Have you ever had a bug that you couldn't easily reproduce? It only seems to happen when people have used your app for a while. And the error message and backtrace are surprisingly unhelpful.

It's times like these that it would be really handy if you could take a snapshot of the app's state just before the exception occurred. If you could have, for example, a list of all the local variables and their values.  Well, you can - and it's not even that hard!

In this post I'll show you how to capture locals at the time of an exception. But first, I need to warn you. None of these techniques should be used in production. You can use them in staging, preprod, development, etc. Just not production. The gems we'll use rely on some pretty heavy introspection magic, that at best will slow your app down. At worst...who knows?
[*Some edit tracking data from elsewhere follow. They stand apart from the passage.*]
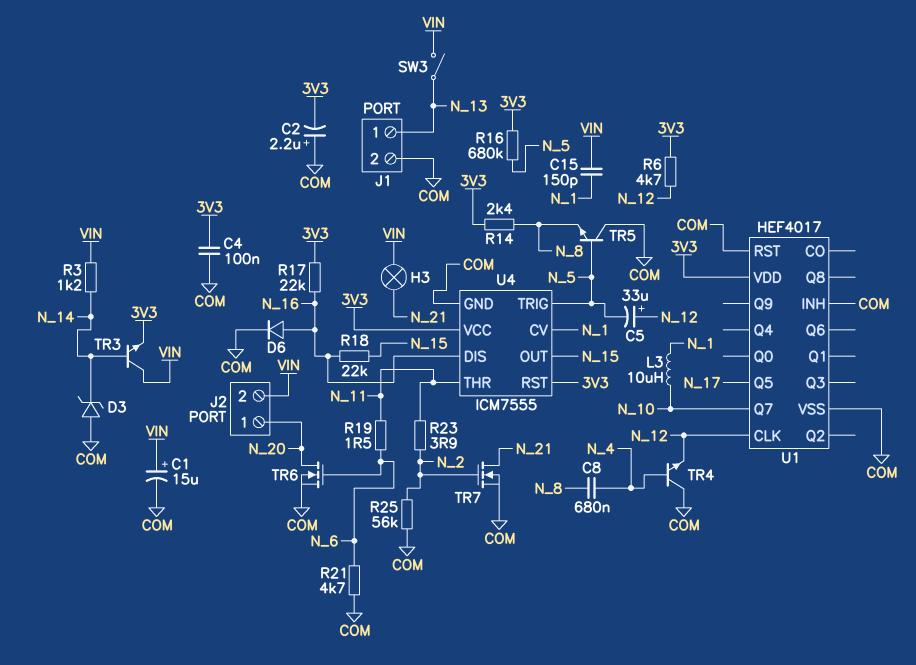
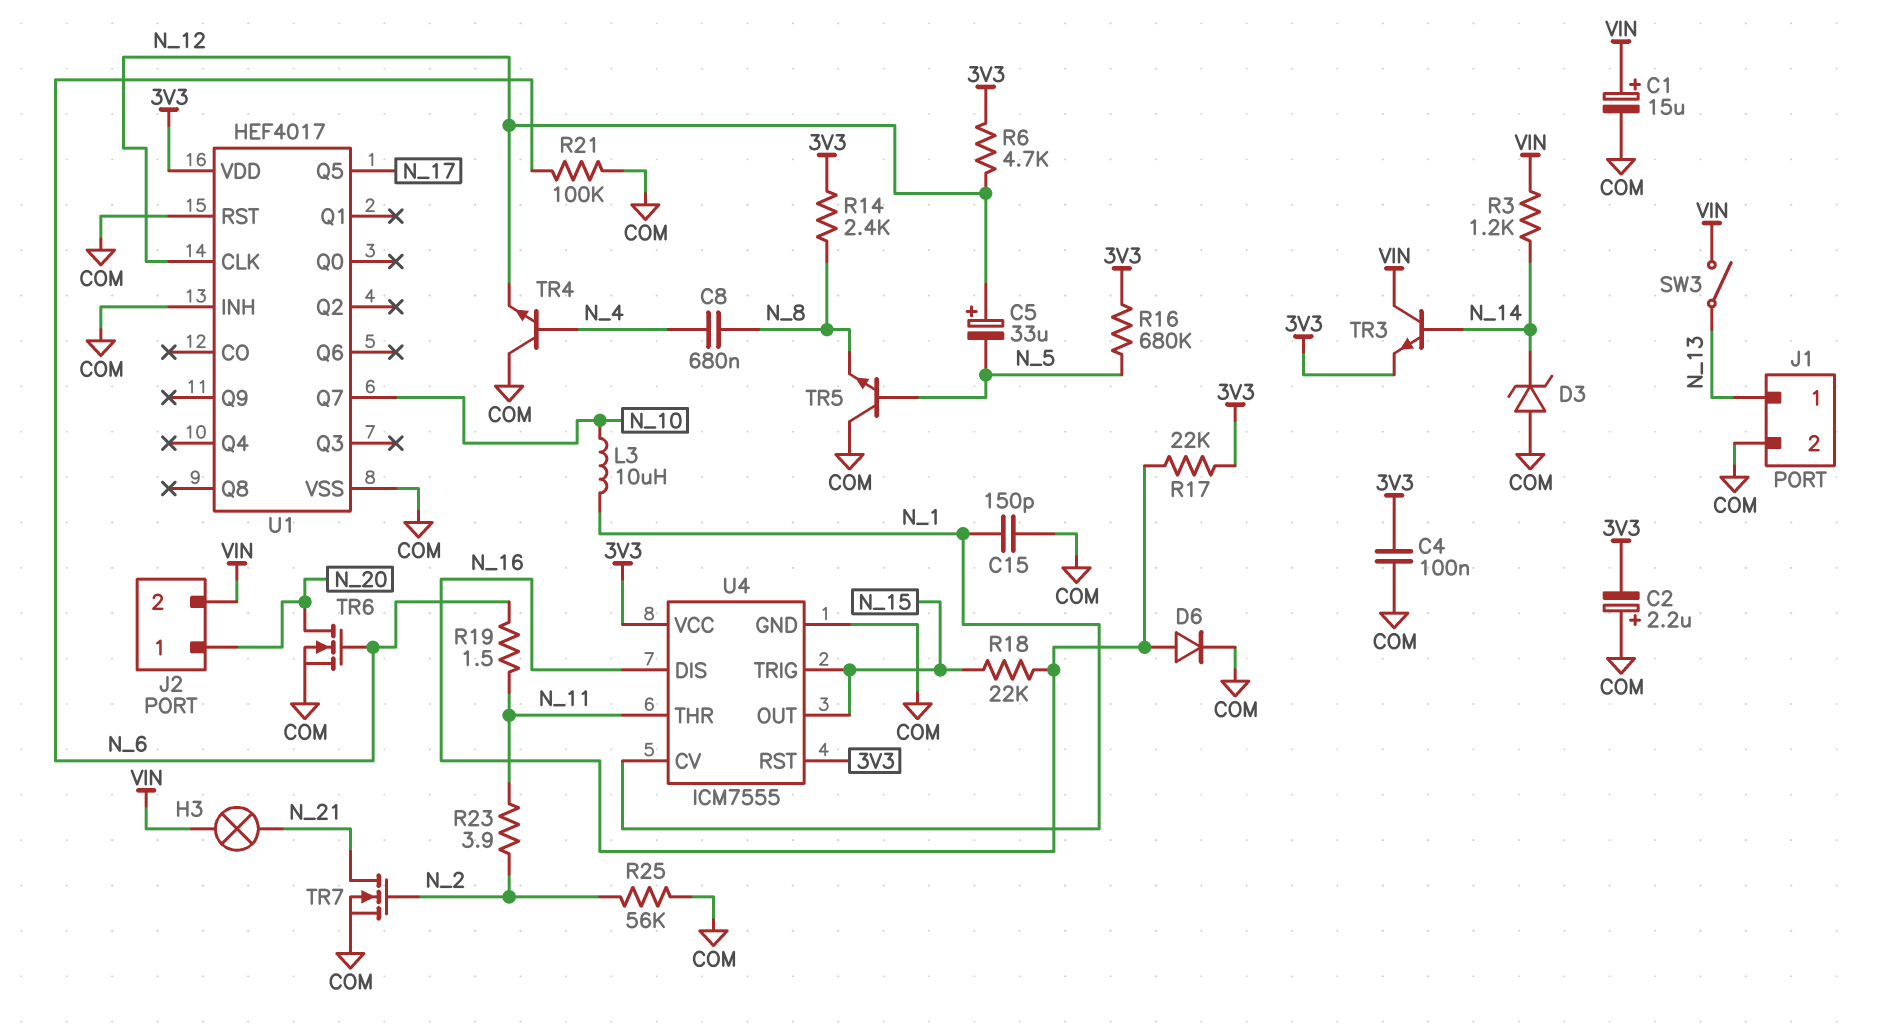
C15: 150pF (N_1, VIN) -> 150pF (COM, N_1)
R21: 4.7k (COM, N_6) -> 100k (COM, N_6)
U4 pin TRIG: N_5 -> N_15

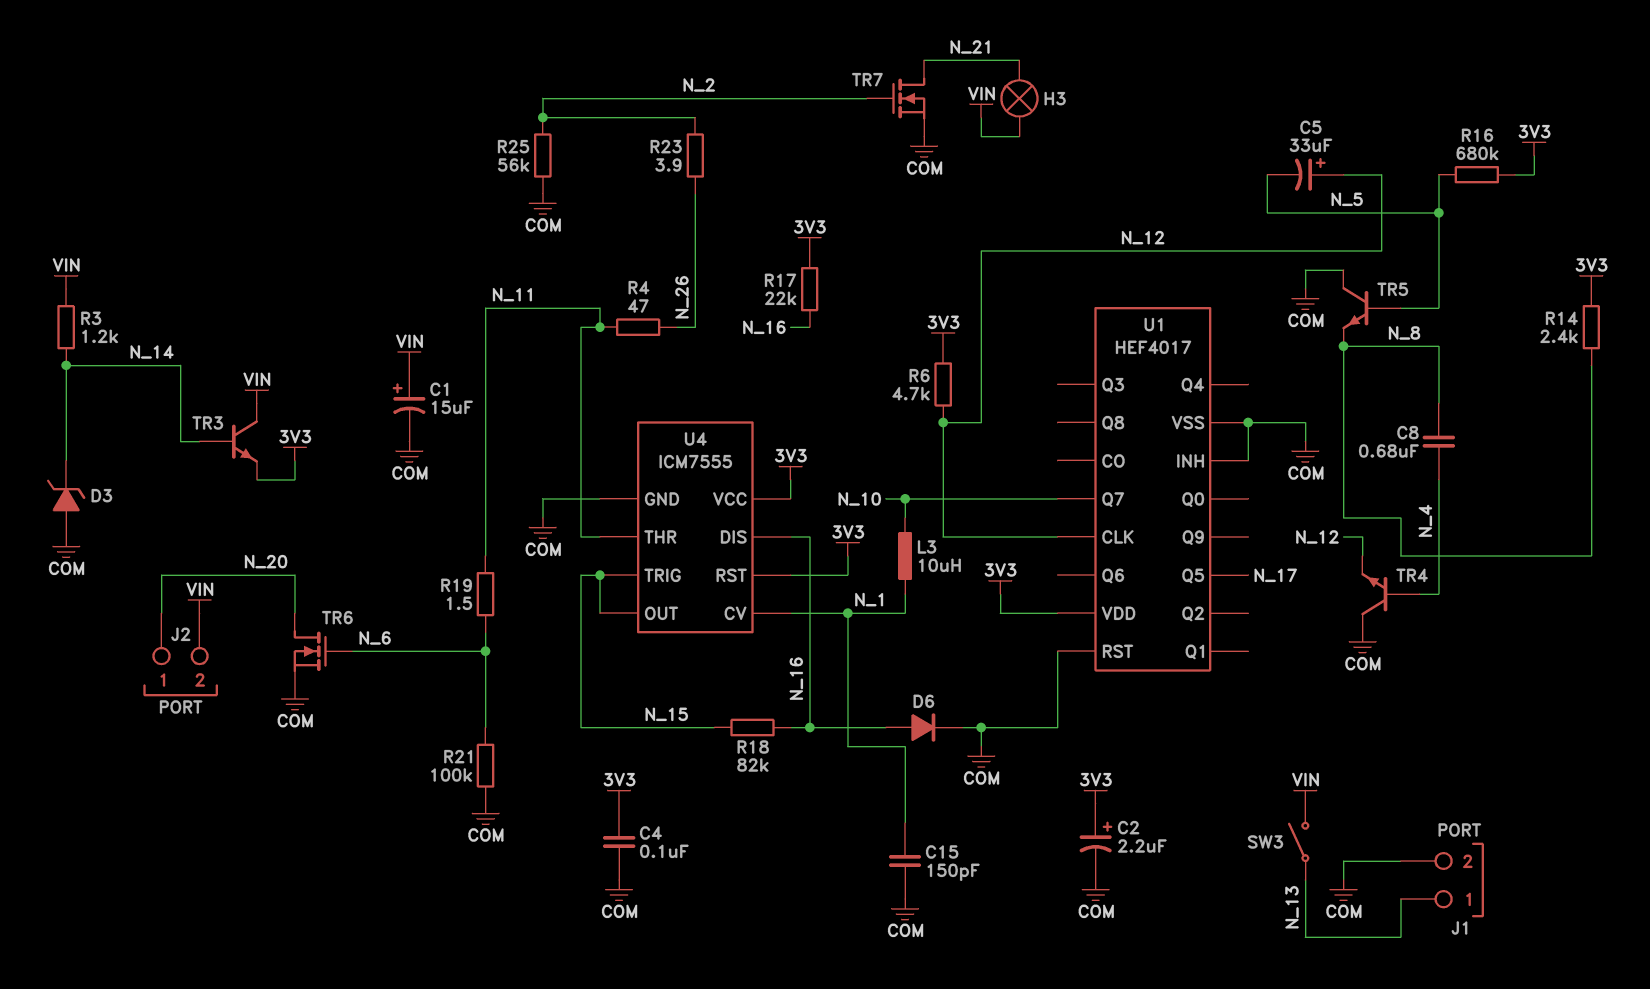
C2: 2.2uF (plus COM, minus 3V3) -> 2.2uF (plus 3V3, minus COM)
R4: none -> 47 (N_11, N_26)
R18: 22k (N_15, N_16) -> 82k (N_15, N_16)
R23: 3.9 (N_2, N_11) -> 3.9 (N_2, N_26)

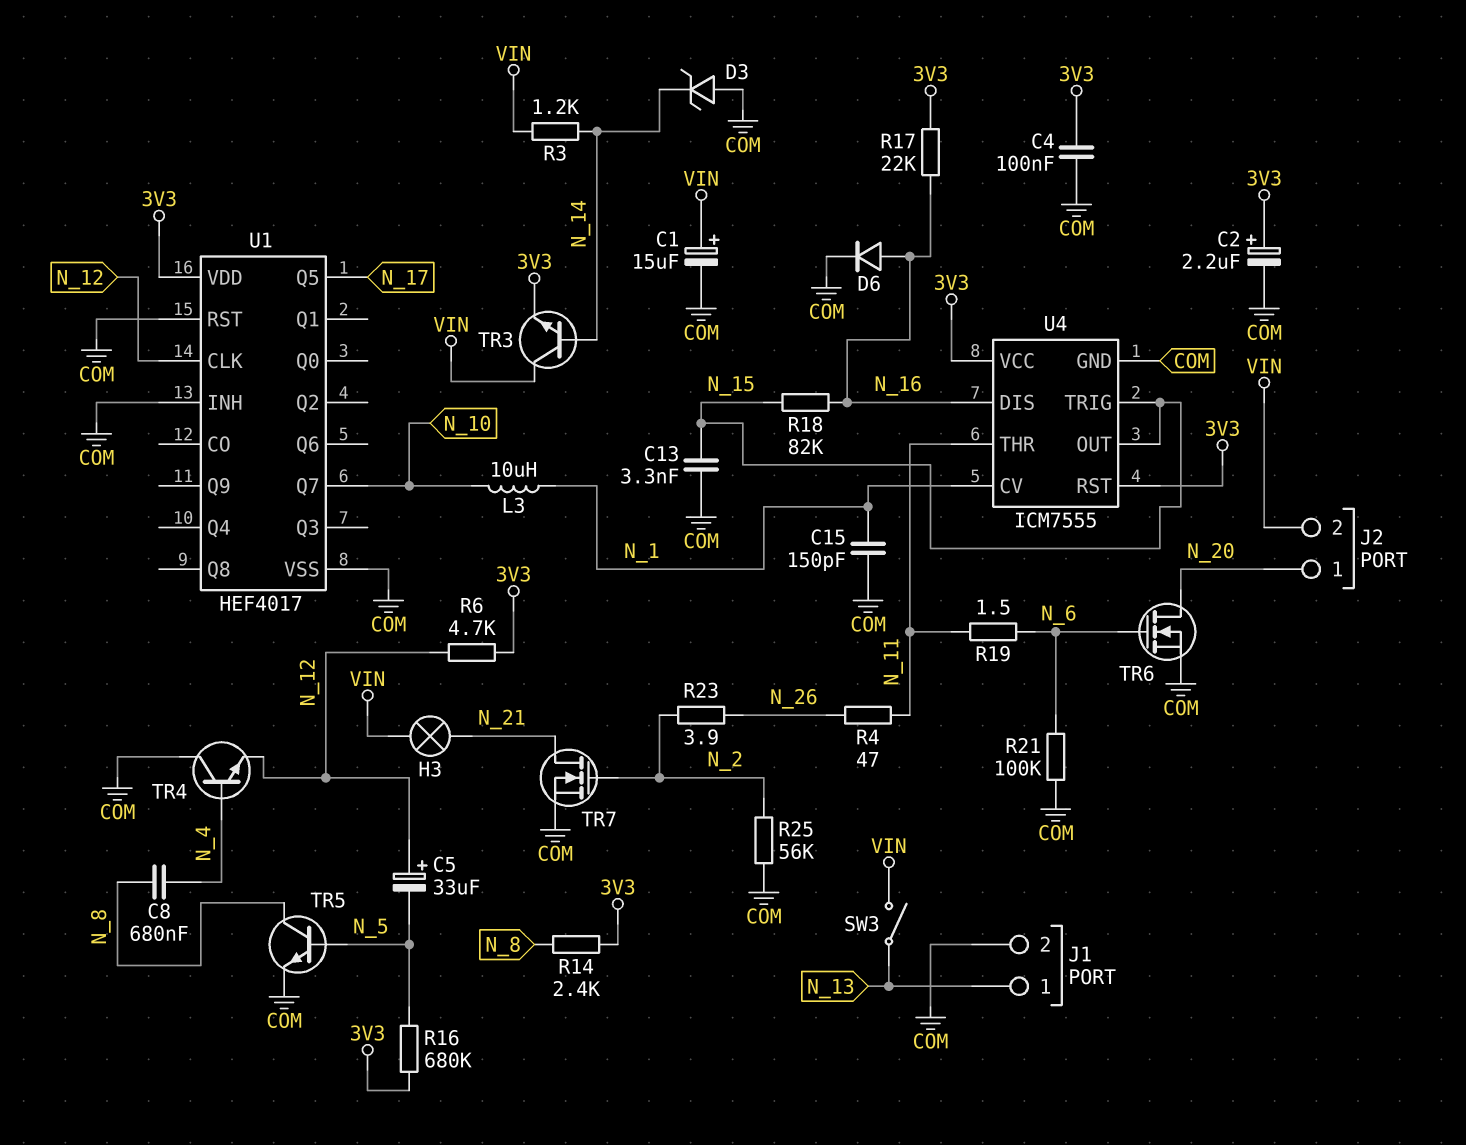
C13: none -> 3.3nF (COM, N_15)
TR5: NPN (B N_5, C COM, E N_8) -> NPN (B N_5, C N_8, E COM)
Introducing binding_of_caller

The binding_of_caller gem lets you access bindings for any level of the current stack. Sooo.....what exactly does that mean?

The "stack" is simply a list of methods currently "in-progress."  You can use the caller method to examine the current stack.  Here's a simple example:

def a
  puts caller.inspect # ["caller.rb:20:in `<main>'"]
  b()
end

def b
  puts caller.inspect # ["caller.rb:4:in `a'", "caller.rb:20:in `<main>'"]
  c()
end

def c
  puts caller.inspect # ["caller.rb:11:in `b'", "caller.rb:4:in `a'", "caller.rb:20:in `<main>'"]
end

a()

A binding is a snapshot of the current execution context. In the example below, I capture the binding of a method, then use it to access the method's local variables.

def get_binding
  a = "marco"
  b = "polo"
  return binding
end

my_binding = get_binding

puts my_binding.local_variable_get(:a) # "marco"
puts my_binding.local_variable_get(:b) # "polo"
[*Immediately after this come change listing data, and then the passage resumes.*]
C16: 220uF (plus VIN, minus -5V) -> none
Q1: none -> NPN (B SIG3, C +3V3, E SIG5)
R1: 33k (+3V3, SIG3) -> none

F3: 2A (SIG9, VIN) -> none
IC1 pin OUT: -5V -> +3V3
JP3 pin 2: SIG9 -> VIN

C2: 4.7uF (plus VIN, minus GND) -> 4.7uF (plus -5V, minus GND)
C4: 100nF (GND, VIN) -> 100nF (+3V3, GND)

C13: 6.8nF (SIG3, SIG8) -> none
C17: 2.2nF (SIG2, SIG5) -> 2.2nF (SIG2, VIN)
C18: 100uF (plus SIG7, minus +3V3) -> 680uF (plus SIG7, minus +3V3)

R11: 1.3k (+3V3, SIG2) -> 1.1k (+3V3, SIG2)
The binding_of_caller gem gives you access to the binding for any level of the current execution stack. For example, I could use it to allow the c method access to the a method's local variables.

require "rubygems"
require "binding_of_caller"

def a
  fruit = "orange"
  b()
end

def b
  fruit = "apple"
  c()
end

def c
  fruit = "pear"

  # Get the binding "two levels up" and ask it for its local variable "fruit"
  puts binding.of_caller(2).local_variable_get(:fruit) 
end

a() # prints "orange"

At this point, you're probably feeling two conflicting emotions. Excitement, because this is REALLY COOL. And revulsion, because this could degenerate into an ugly mess of dependencies faster than you can say DHH.
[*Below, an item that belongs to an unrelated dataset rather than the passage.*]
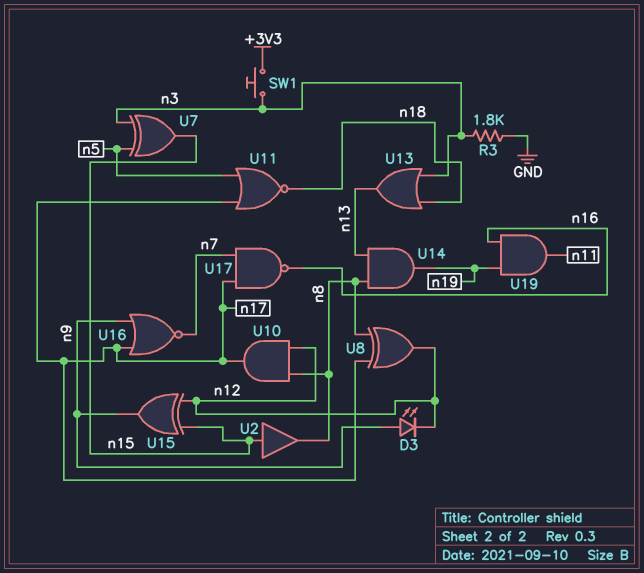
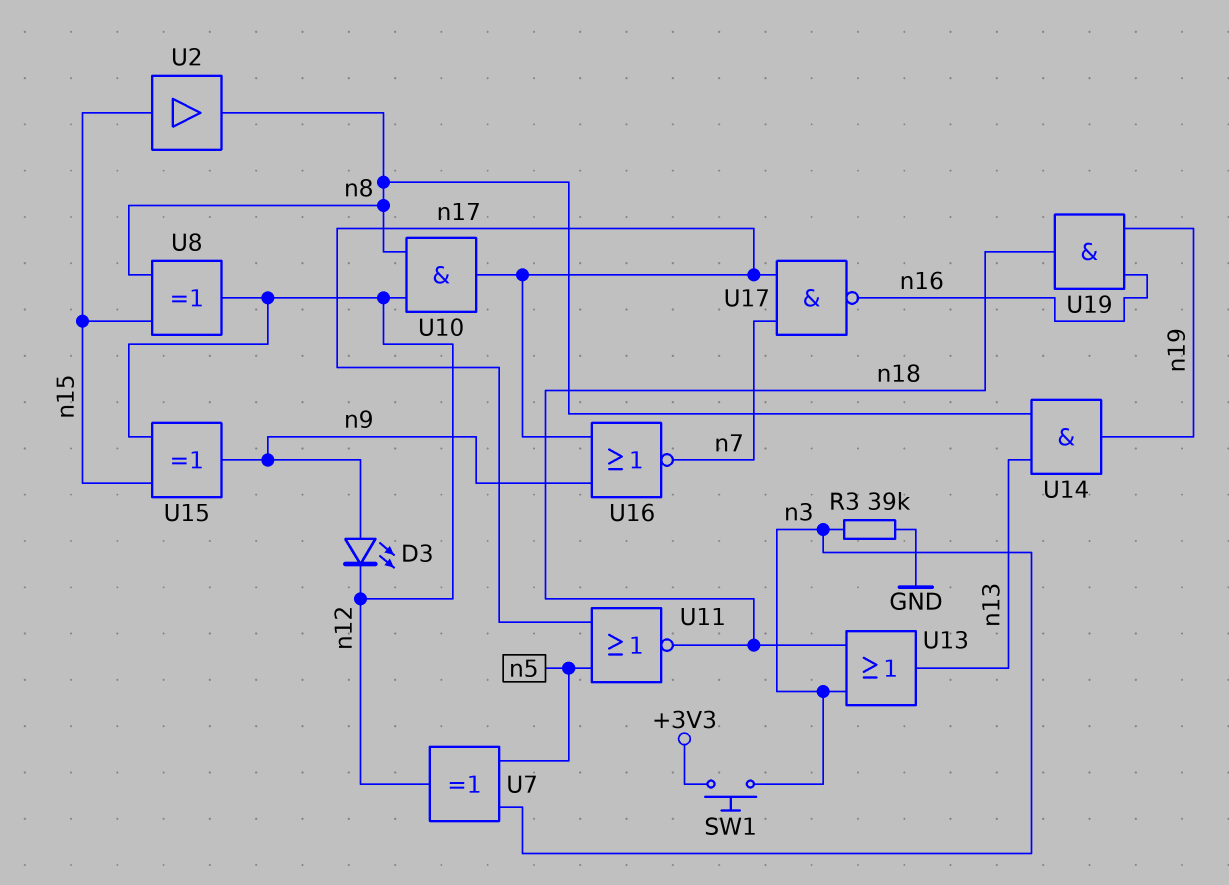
R3: 1.8k (GND, n3) -> 39k (GND, n3)
U7: XOR (in n3, in n5, out n15) -> XOR (in n3, in n5, out n12)
U8: XOR (in n8, in n17, out n12) -> XOR (in n8, in n15, out n12)
U19: AND (in n16, in n19, out n11) -> AND (in n16, in n19, out n18)

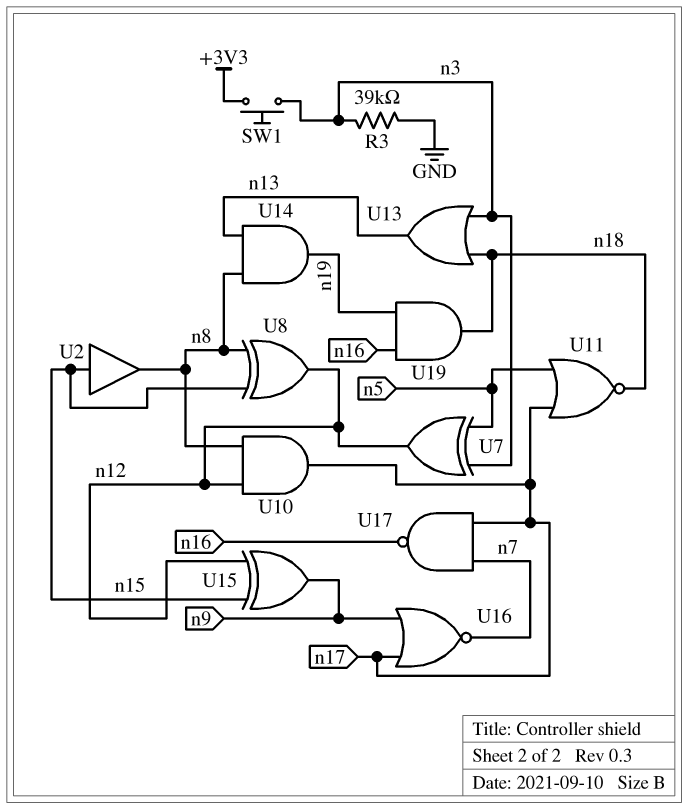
D3: LED (A n9, K n12) -> none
Logging locals at the time of exception

Now that we've mastered binding_of_caller, logging all the local variables at the time of exception is a piece of cake. In the example below I'm overriding the raise method. My new raise method fetches the binding of whatever method called it. Then it iterates through all locals and prints them out.

require "rubygems"
require "binding_of_caller"

module LogLocalsOnRaise
  def raise(*args)
    b = binding.of_caller(1)
    b.eval("local_variables").each do |k|
      puts "Local variable #{ k }: #{ b.local_variable_get(k) }"
    end
    super
  end
end

class Object
  include LogLocalsOnRaise
end

def buggy
  s = "hello world"
  raise RuntimeError
end

buggy()

Here's what it looks like in action:

buggy

Exercise: Log instance variables

I'll leave it as an exercise for you to log instance variables alongside locals. Here's a hint: you can use my_binding.eval("instance_variables") and my_binding.instance_variable_get in exactly the same way that you would use my_binding.eval("local_variables") and my_binding.instance_variable_get.

The easy way

This is a pretty cool trick. But grepping around log files isn't the most convenient way to fix bugs, especially if your app is on staging and you have multiple people using it. Also, it's just more code that you have to maintain.

If you happen to use Honeybadger to monitor your app for errors, we can capture locals automatically. All you have to do is add the binding_of_caller gem to your Gemfile:

# Gemfile

group :development, :staging do
  # Including this gem enables local variable capture via Honeybadger
  gem "binding_of_caller"
  ...
end

Now, whenever an exception occurs, you'll get a report of all locals along with the backtrace, params, etc.